Um noch einmal mein Beispiel aufzugreifen: Bei Ikea ist das nicht so schlimm (wenn auch nervig, vor allem am Telefon), weil es zum Image passt. Bei einem Finanzdienstleister ist es unangemessen. Ebenso bei einem Unternehmen, das ein hochpreisiges Angebot hat. Der Versuch, sich mit einem Du einen jüngeren Anstrich zu geben, ist meist krampfhaft und manchmal sogar zum Fremdschämen. So hat unter anderem XING wegen des Wechsels von Sie auf Du Minuspunkte kassiert – zumindest von mir.

Wenn schon, denn schon

Entscheidet sich ein Unternehmen dennoch für ein Du, sollte es diese Kundenansprache durchgängig verwenden. Mischt es Du und Sie, ist das Corporate Wording widersprüchlich und somit auch die Corporate Identity. Selbst eine unterschiedliche Ansprache nach Alter sehe ich kritisch. Gibt es Kunden erster und zweiter Klasse? Wie alt muss man sein, um sich ein Sie zu verdienen? Was tun, wenn die Zielgruppe sich in einer Übergangsphase vom Jugendlichen zum jungen Erwachsenen befindet? Ebenso fraglich ist die Unterscheidung nach Medium: Wenn ich Kunden in der Kommunikation grundsätzlich sieze, sollte ich sie in den sozialen Medien nicht auf einmal duzen. Das wirkt befremdlich.

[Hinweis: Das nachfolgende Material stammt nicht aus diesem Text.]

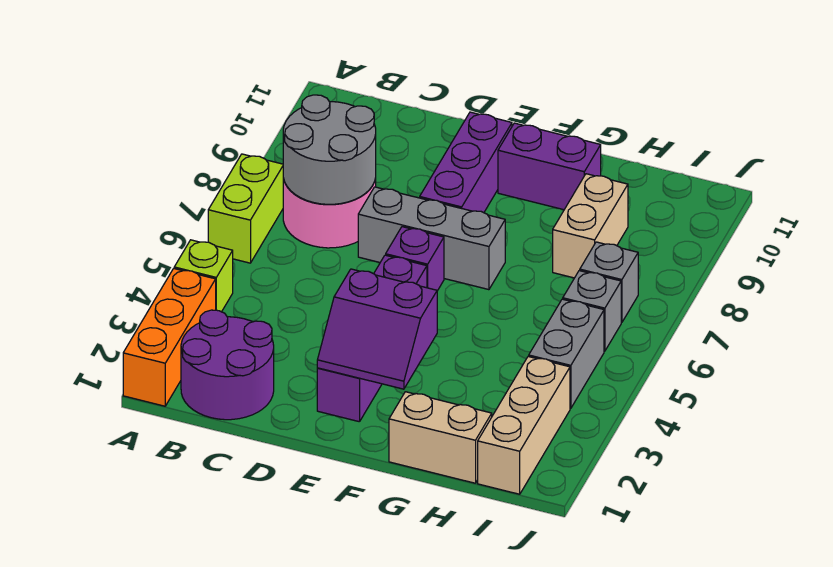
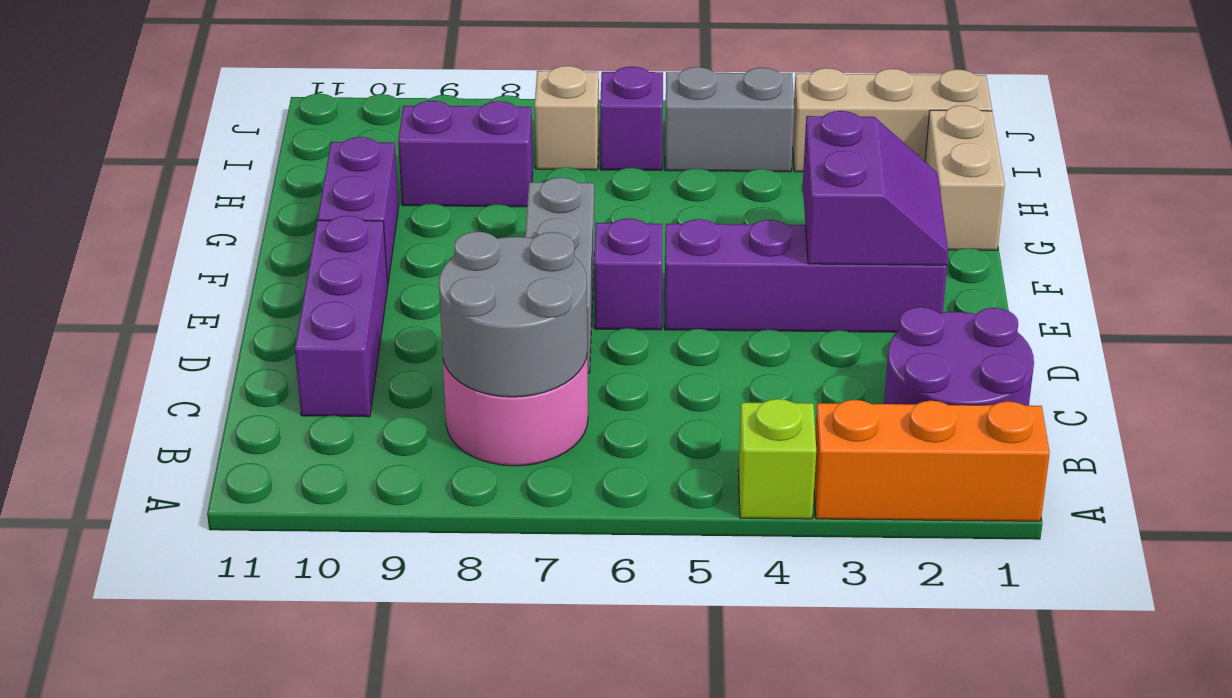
lime brick A6:A7 level 1 -> none
purple brick E8:E10 level 1 -> purple brick C10:E10 level 1
tan brick H8:H9 level 1 -> purple brick H8:H9 level 1
grey brick I6 level 1 -> purple brick I6 level 1
grey brick I7 level 1 -> tan brick I7 level 1

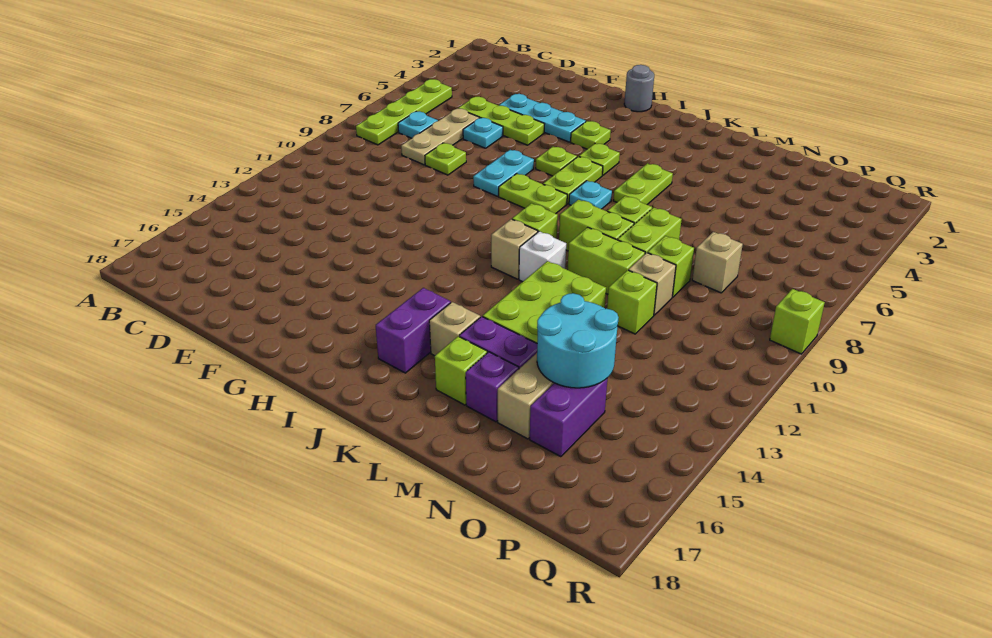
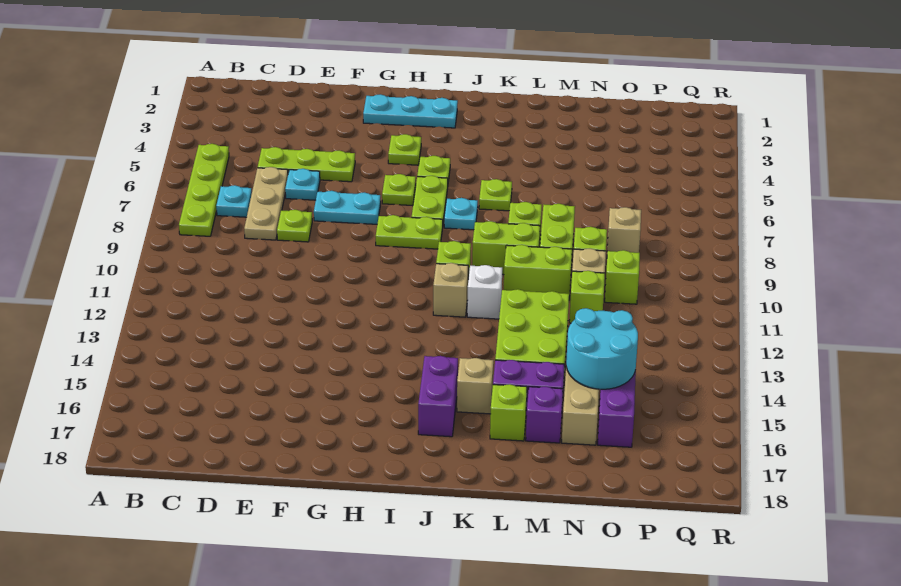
cyan plate E4:G4 level 1 -> cyan plate G2:I2 level 1
cyan plate G7:G8 level 1 -> cyan plate F7:G7 level 1
grey round brick H1 level 1 -> none
lime plate K5:K6 level 1 -> lime plate K6 level 1
lime brick R9 level 1 -> lime brick O10 level 1

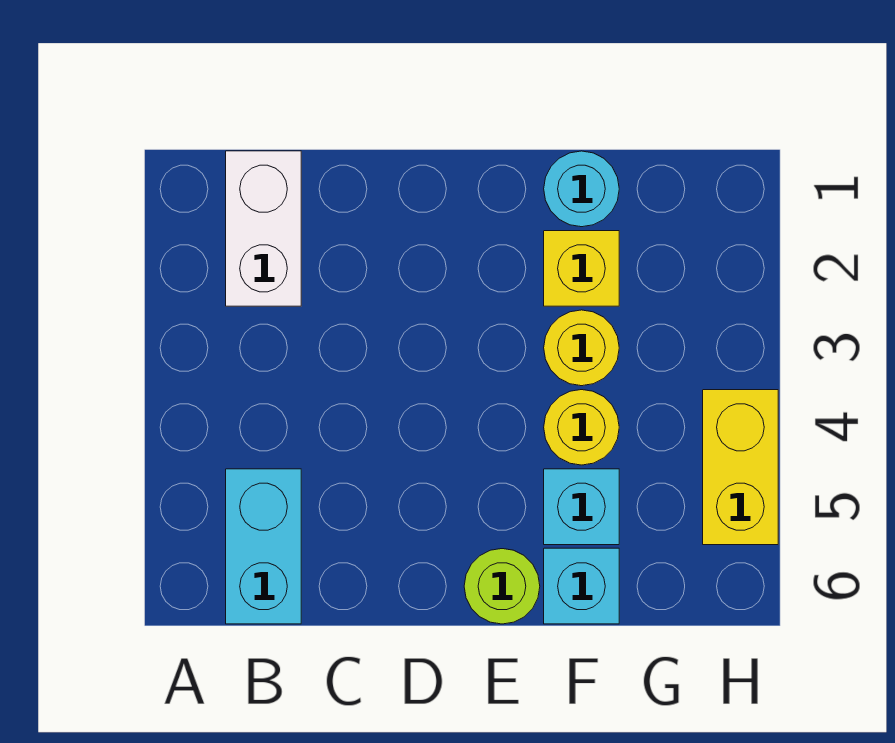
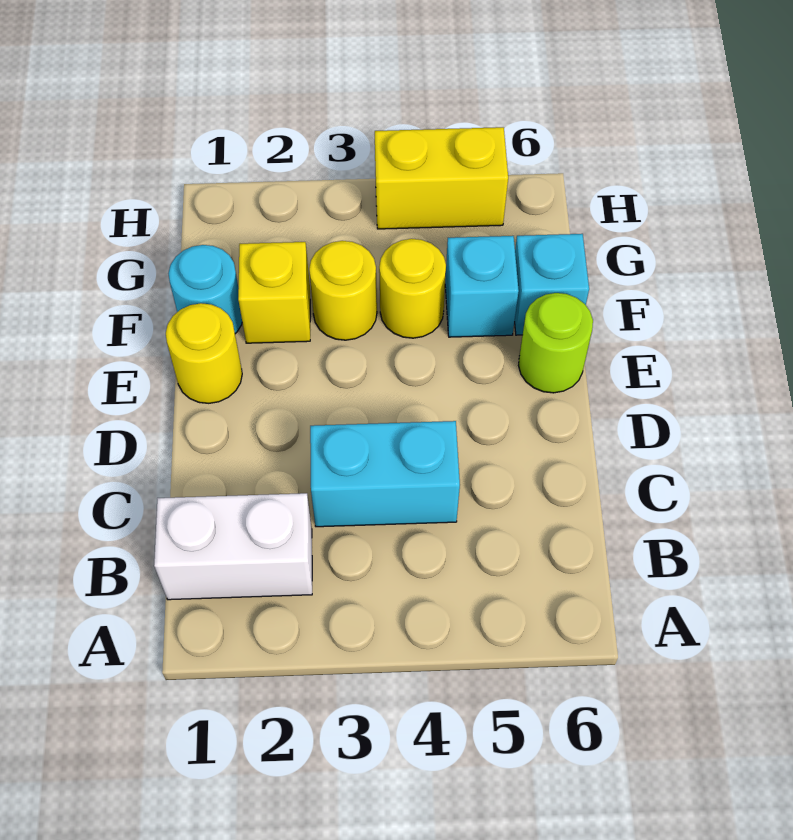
cyan brick B5:B6 level 1 -> cyan brick C3:C4 level 1
none -> yellow round brick E1 level 1

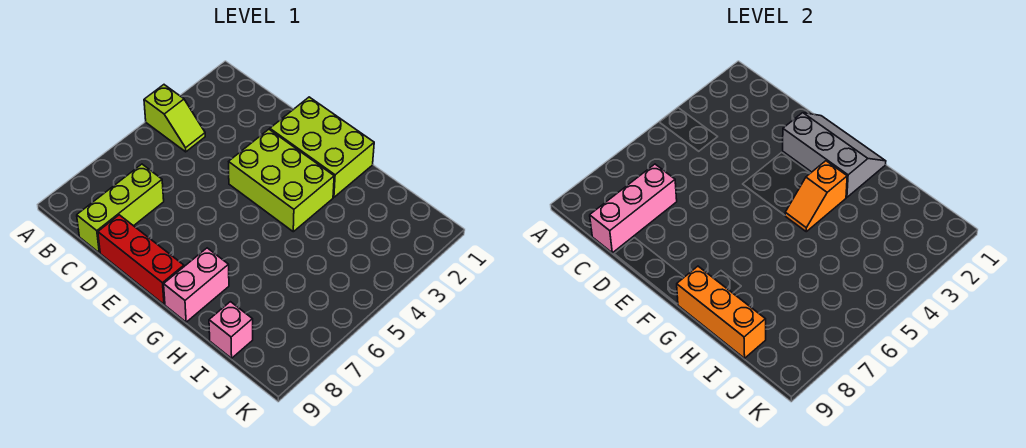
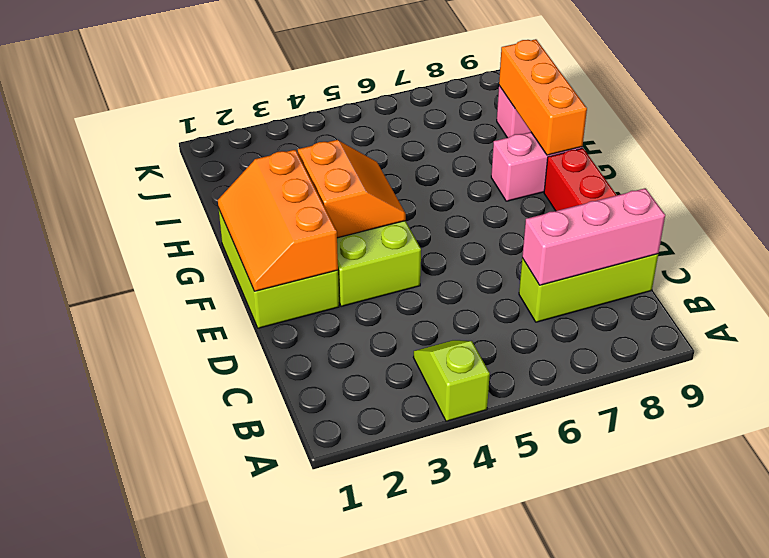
grey slope E1:G2 level 2 top 2 -> orange slope E1:G2 level 2 top 2
orange slope G3:G4 level 2 top 3 -> orange slope F3:G4 level 2 top 3

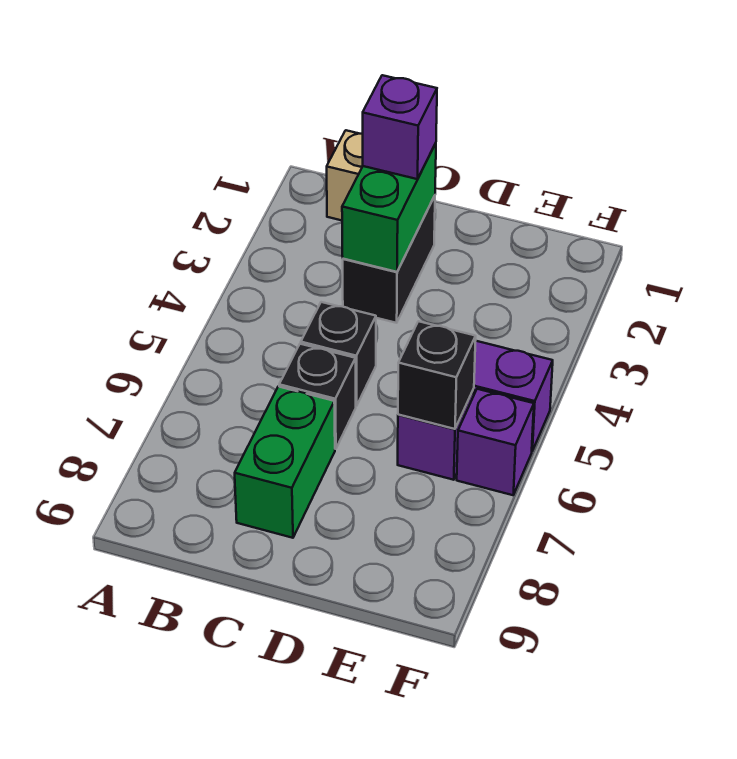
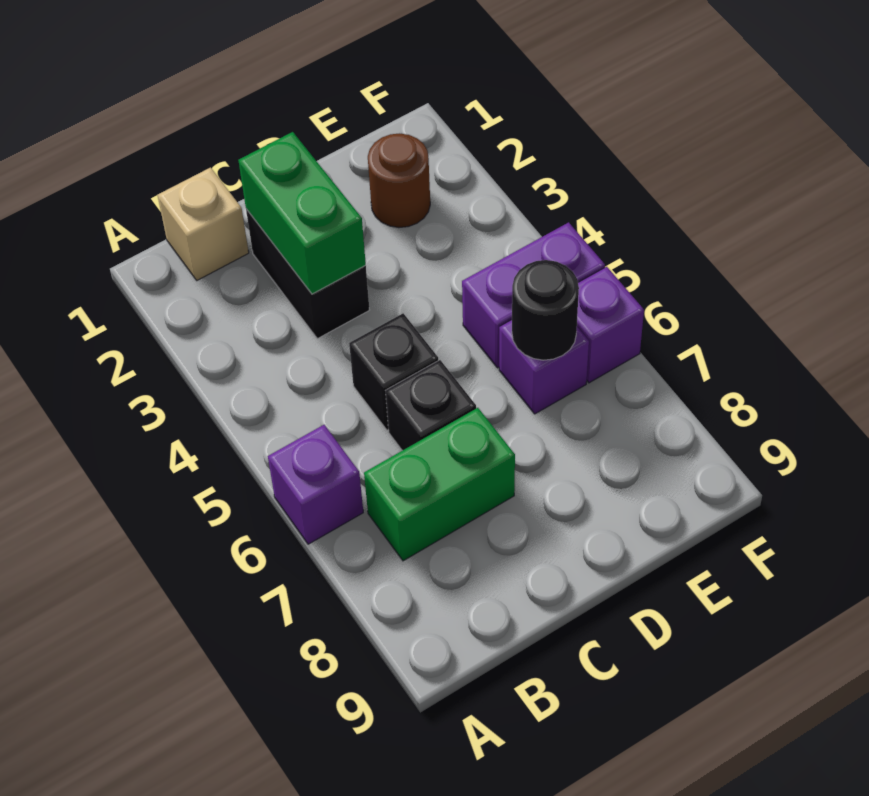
purple brick C2 level 3 -> purple brick A6 level 1
green brick C7:C8 level 1 -> green brick B7:C7 level 1
none -> brown round brick E2 level 1
black brick E6 level 2 -> black round brick E6 level 2

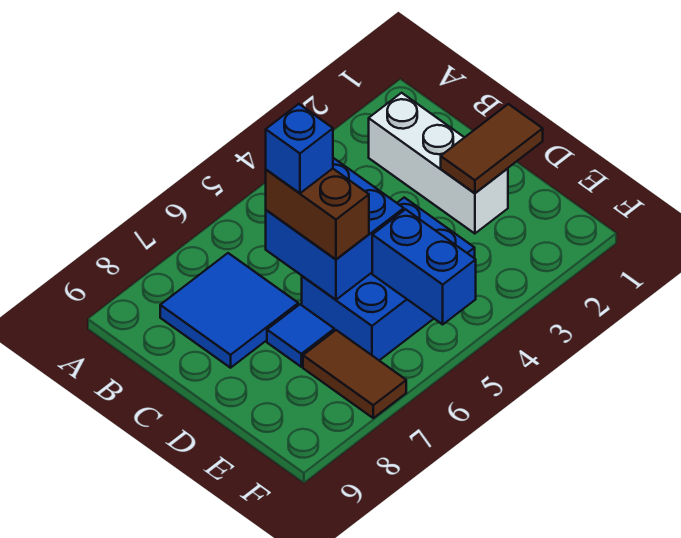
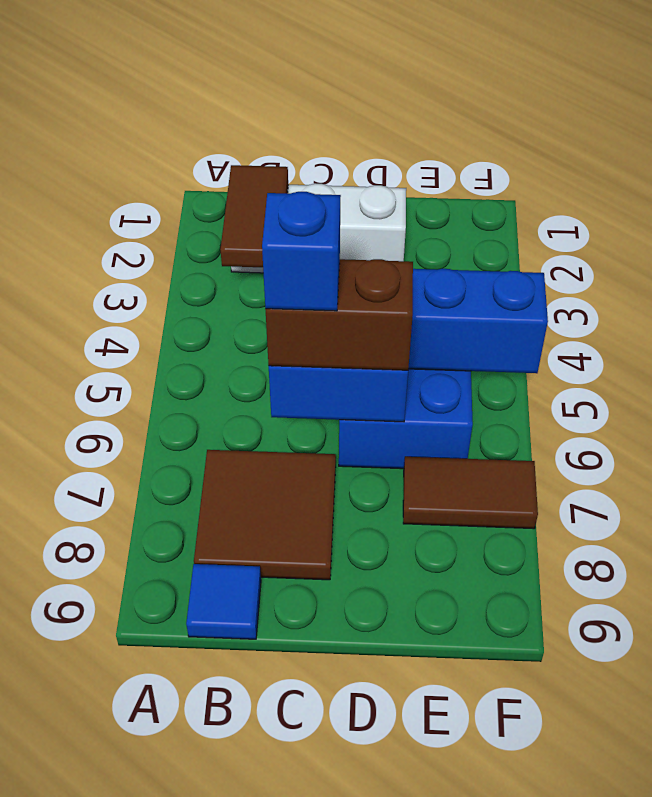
blue tile B7:C8 level 1 -> brown tile B7:C8 level 1
brown tile D1:D2 level 2 -> brown tile B2:B3 level 2
blue tile D7 level 1 -> blue tile B9 level 1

Old School oder New Trash?

Vielleicht gehöre ich mit meiner ablehnenden Haltung zu einer aussterbenden Spezies. Der Trend, sich immer mehr dem angelsächsischen Sprachraum anzupassen, ist unaufhaltsam. Aber auch im Englischen wird in der Ansprache unterschieden. Es gibt zwar kein Sie, doch die respektvolle Distanz wird durch höfliche Ausdrucksformen geschaffen. Das müssen wir Deutschen vielleicht erst noch lernen. Ich für meinen Teil hoffe, dass das Sie nicht komplett verschwindet.